Wanderin Boy, a 7-year-old gelding trained by Nick Zito, broke sesamoids in his left foreleg in Saturday's Cigar Mile at Aqueduct and was euthanized. Wanderin Boy had four graded stakes victories and earned $1,213,759.

Golf

Choi wins $415,000 in Skins Game

K.J. Choi holed an 11-foot birdie putt worth $270,000 on the 18th hole Sunday to win the 26th Skins Game with $415,000. Stephen Ames missed a nine-footer that would have tied the hole and forced the foursome including Phil Mickelson and Rocco Mediate into a playoff. Instead, Choi's putt gave him $340,000 for Sunday's nine holes and made him the fifth international player to win the title.
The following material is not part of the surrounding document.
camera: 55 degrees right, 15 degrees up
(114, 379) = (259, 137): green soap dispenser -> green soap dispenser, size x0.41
Robert Karlsson and Henrik Stenson gave Sweden its second World Cup title, shooting a 9-under 63 on Sunday in alternate-shot play to beat Spain's Miguel Angel Jimenez and Pablo Larrazabal by three strokes in China.
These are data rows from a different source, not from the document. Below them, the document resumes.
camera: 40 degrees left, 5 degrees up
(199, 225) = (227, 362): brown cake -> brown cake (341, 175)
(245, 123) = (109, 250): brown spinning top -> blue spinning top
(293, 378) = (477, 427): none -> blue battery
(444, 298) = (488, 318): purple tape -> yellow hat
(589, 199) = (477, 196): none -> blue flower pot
Christina Kim gave Annika Sorenstam a big victory in her second-to-last event before retiring, birdieing the par-5 18th Sunday for a halve and the deciding half-point for the International team in the Lexus Cup in Singapore. The halve gave the International team a 12½ -11½ victory over Asia.

Baseball

Red Sox get Japanese amateur

The Boston Red Sox have reached an agreement with Japanese pitcher Junichi Tazawa pending the outcome of a physical exam this week, according to a report in the Boston Globe. The 22-year-old Tazawa is due in Boston this week to undergo a physical that is seen largely as a formality. The hard-throwing Tazawa asked Japan's professional teams not to select him in last November's amateur draft so that he could pursue a career in the United States. No rule prevents American teams from pursuing Japanese amateurs, although several major-league teams have been reluctant to pursue Tazawa for fear of upsetting relations between Major League Baseball and Nippon Professional Baseball.

Cycling

Armstrong set to start training

Lance Armstrong is set to start training camp this week without having subjected himself to drug tests by the anti-doping expert he teamed with and with no deal in place to post results of those tests online. When the seven-time Tour de France winner announced his comeback earlier this year, he partnered with renowned anti-doping expert Don Catlin to set up a testing program. Catlin told The Associated Press this weekend that he has yet to test Armstrong and that a plan to document Armstrong's results online is not in place. "We're interested in getting it going," Catlin said. "We have been chatting and are in negotiations."

The last word

When asked about his decision to leave Tayshaun Prince on the bench in the fourth quarter of a 96-85 loss to Portland Sunday, Pistons Coach Michael Curry said: "Tay didn't play well tonight." That was news to Prince:

"Huh? Wow, I thought I was playing pretty good if you ask me. ... I don't know. It's up to them to see what's going on, and I guess their decision was to sit me down. I was playing well."